On the bicycle transformation and the filament equation: results and conjectures

TL;DR

This paper explores the bicycle transformation in n-dimensional space, its relation to the filament equation, and provides evidence supporting its complete integrability, especially highlighting its bi-Hamiltonian structure in three dimensions.

Contribution

It introduces the bicycle correspondence as a model for bicycle kinematics, conjectures its complete integrability, and links it to the filament equation and bi-Hamiltonian structures.

Findings

Bicycle correspondence is conjectured to be completely integrable.

In 3D, it acts as a Bäcklund transformation for the filament equation.

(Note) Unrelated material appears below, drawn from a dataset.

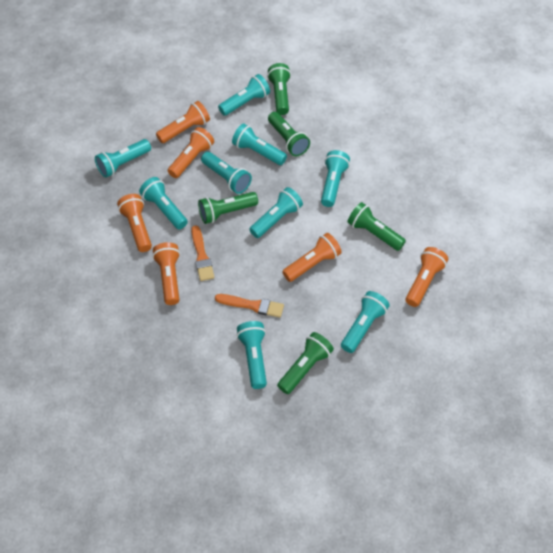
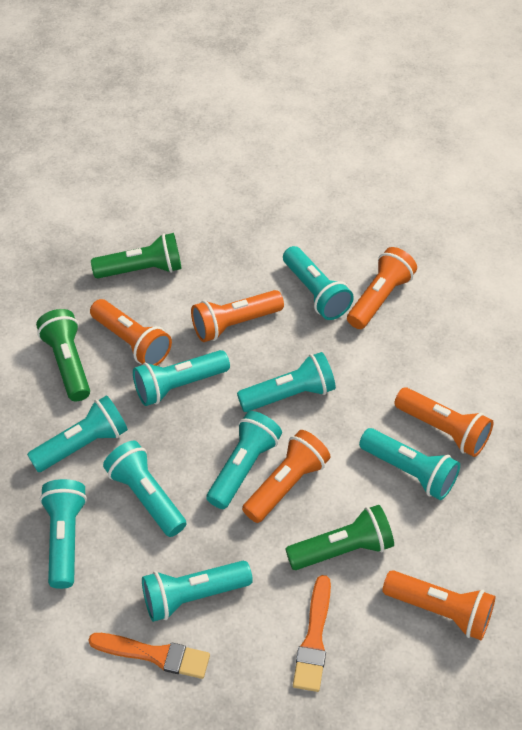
green flashlight: 5 -> 3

The paper discusses bi-Hamiltonian properties and integrals of the bicycle correspondence.

Abstract

The paper concerns a simple model of bicycle kinematics: a bicycle is represented by an oriented segment of constant length in n-dimensional space that can move in such a way that the velocity of its rear end is aligned with the segment (the rear wheel is fixed on the bicycle frame). Starting with a closed trajectory of the rear end, one obtains the two respective trajectories of the front end, corresponding to the opposite directions of motion. These two curves are said to be in the bicycle correspondence. Conjecturally, this correspondence is completely integrable; we present a number of results substantiating this conjecture. In dimension three, the bicycle correspondence is the Backlund transformation for the filament equation; we discuss bi-Hamiltonian features of the bicycle correspondence and its integrals.